As fighting escalated in 2015 and 2016, hundreds of Uighurs died in its campaigns alongside al-Qaida’s Nusra Front, according to two former fighters who fought in northern Syria.

Radical groups have aggressively recruited Uighurs. Al-Qaida’s leader promised in a video that Islamic militants would repay the Uighurs by striking at “atheist Chinese occupiers” after the Syrian war. The Islamic State has echoed similar pledges and the group in March released a Uighur-language propaganda video vowing to one day shed Chinese blood if Uighurs would join the Syrian struggle.

As the chaotic opposition splintered and reorganized, groups vied for the Uighurs’ support and lauded them for their suicide attacks that often kept the Syrian army off-balance, Mehmet boasted.

An older fighter, also from Hotan, chided the young man, saying he was more cynical about why the Arab jihadis lavished them with praise.

“They praise us, which means they want us to follow them and fight for them,” said Rozi Tohti, 40, who fought near the city of Idlib. They “are trying to lure us to become their pawns.”

DISSENT IN SYRIA

THREAT TO CHINA

But several Uighur fighters insisted that, in their minds, there was a distinct line between themselves and the Islamic militants they fought beside. Some Uighurs complained about being stuck in Syria instead of attacking China, as they had been promised.

“We fight for them and help them control the country, and then Uighurs are left with nothing,” Mehmet said.

After joining the TIP in mid-2015, Uighur fighter Abdulrehim visited a graveyard for fallen militants and wondered why there were no Uighur national banners. At one point, he openly challenged a TIP senior leader, Ibrahim Mansour, about what they were doing in Syria, he recalled.

“We haven’t fired a bullet against our enemy, China,” he told a group of gathered Uighur fighters. “We always fight alongside international terrorists. What’s going on here?”

Many Uighur militants have grown tired of the war and are looking to leave particularly as Assad’s forces gain the upper hand, says Seyit Tumturk, a Uighur activist in Turkey who often speaks to fighters in Syria.

He said it was impossible for Uighurs militants to liberate Xinjiang, currently blanketed with paramilitary forces and riot police. But he said Chinese President Xi Jinping’s ambitious project to develop railway lines, ports, and other infrastructure linking various regions to China makes Beijing vulnerable to militant attacks abroad.

The Islamic State took credit in June for kidnapping and killing two Chinese teachers in Pakistan’s Baluchistan province, which is a cornerstone of Beijing’s so-called Belt and Road infrastructure project. In Kyrgyzstan, state security say a suicide bombing of the Chinese embassy in Bishkek was ordered by Uighur terrorist groups active in Syria and financed by al-Qaida’s Nusra Front.

Chinese officials and Western analysts alike say that the Uighurs’ experience in the Syrian jihadi melting pot will likely exacerbate violence against “soft” targets outside China. China’s foreign ministry called the Turkistan Islamic Party a security threat for the Middle East.

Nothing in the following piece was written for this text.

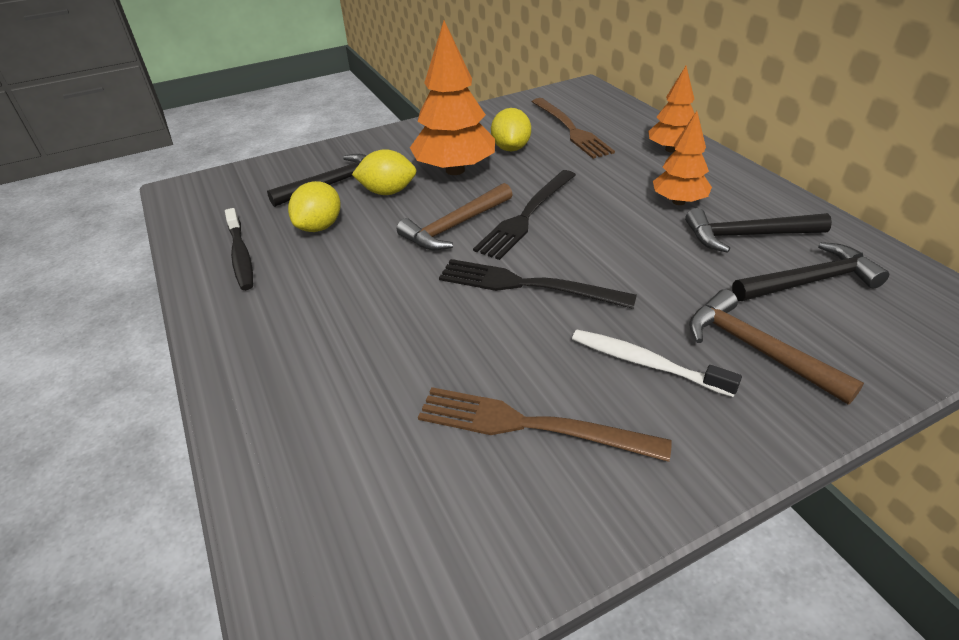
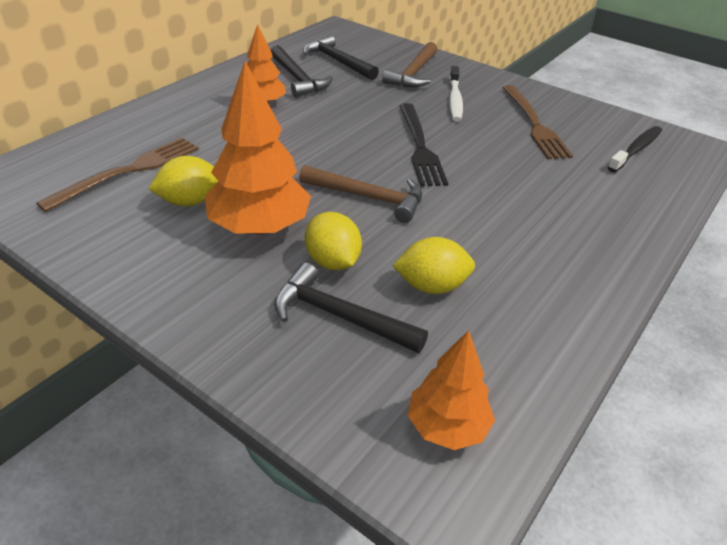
camera: 120 degrees left, 0 degrees up
(241, 255) = (523, 323): black toothbrush -> black toothbrush (635, 150)
(527, 215) = (325, 165): black fork -> none
(671, 149) = (166, 113): orange tree -> orange tree (447, 426)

“We hope our brothers, including Syria and Turkey, will work with us, strengthen cooperation and cut off the terrorists’ cross-border movements and safeguard regional stability,” the ministry said in a faxed statement in response to questions from the AP.

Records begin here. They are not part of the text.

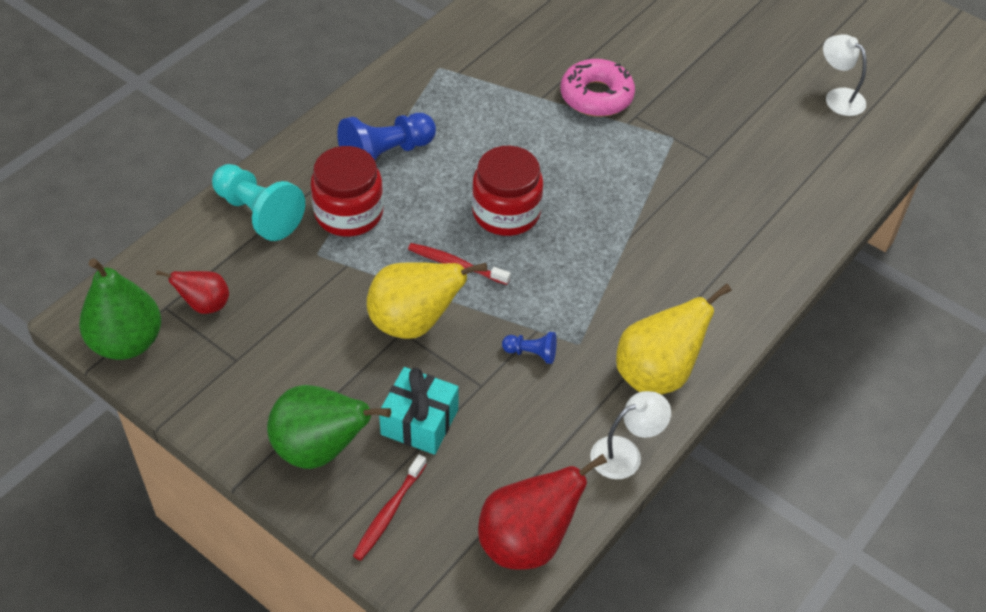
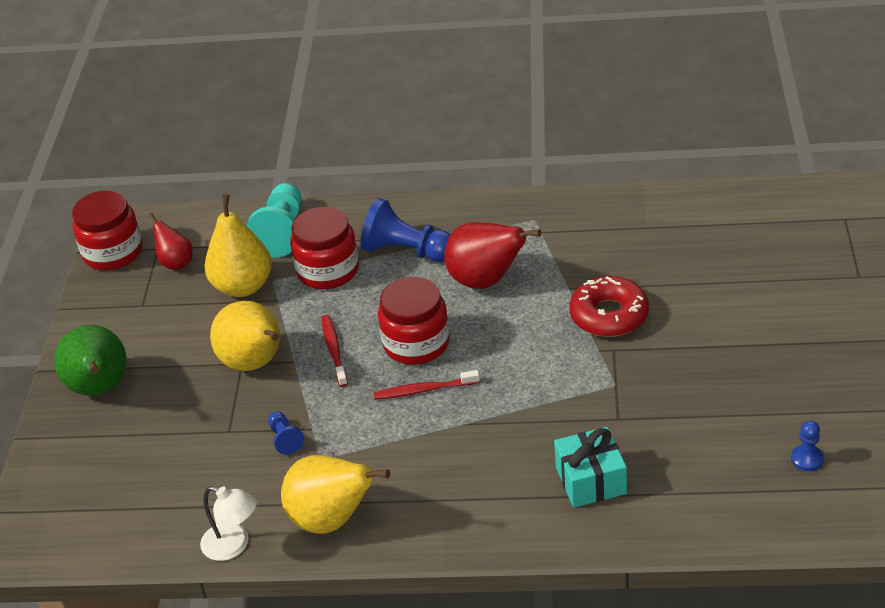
camera: 60 degrees right, 10 degrees down
(127, 342) = (113, 252): green pear -> red jar
(300, 277) = (243, 286): none -> yellow pear
(389, 512) = (74, 453): red toothbrush -> red toothbrush (424, 390)
(419, 422) = (166, 420): turquoise gift -> turquoise gift (590, 480)
(527, 541) = (105, 537): red pear -> red pear (486, 281)
(596, 96) = (609, 315): pink donut -> red donut
(838, 97) = (807, 459): white lamp -> blue pawn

The ministry did not address questions about the causes of radicalization but said that China’s government has invested heavily in Xinjiang’s economic development, protected its minorities’ rights and treated them just as every other ethnic group.

“Of course, when there are those who try to create tension in Xinjiang, the Chinese government’s commitment to striking against violent terror and ethnic splittism is unquestioned,” it said.

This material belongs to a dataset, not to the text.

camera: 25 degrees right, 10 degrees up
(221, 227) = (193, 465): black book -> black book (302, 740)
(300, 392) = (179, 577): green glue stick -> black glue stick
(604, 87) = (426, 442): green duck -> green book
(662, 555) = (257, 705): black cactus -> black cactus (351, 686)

RETURN TO TURKEY AND AN UNCERTAIN FUTURE

By June of this year, Ali had tired of Syria and wanted to get out. For him, the war consisted of spending months at a time manning checkpoints and patrolling borders.

But like many other Uighurs who sought to return to Turkey, he struggled to find a way back. Ali walked for a week to get around a wall built by the Turkish government on the border. He’s now back in Istanbul and selling milk.

Although some of the Uighur returnees said they would attack China if the opportunity arose, others balked at the idea.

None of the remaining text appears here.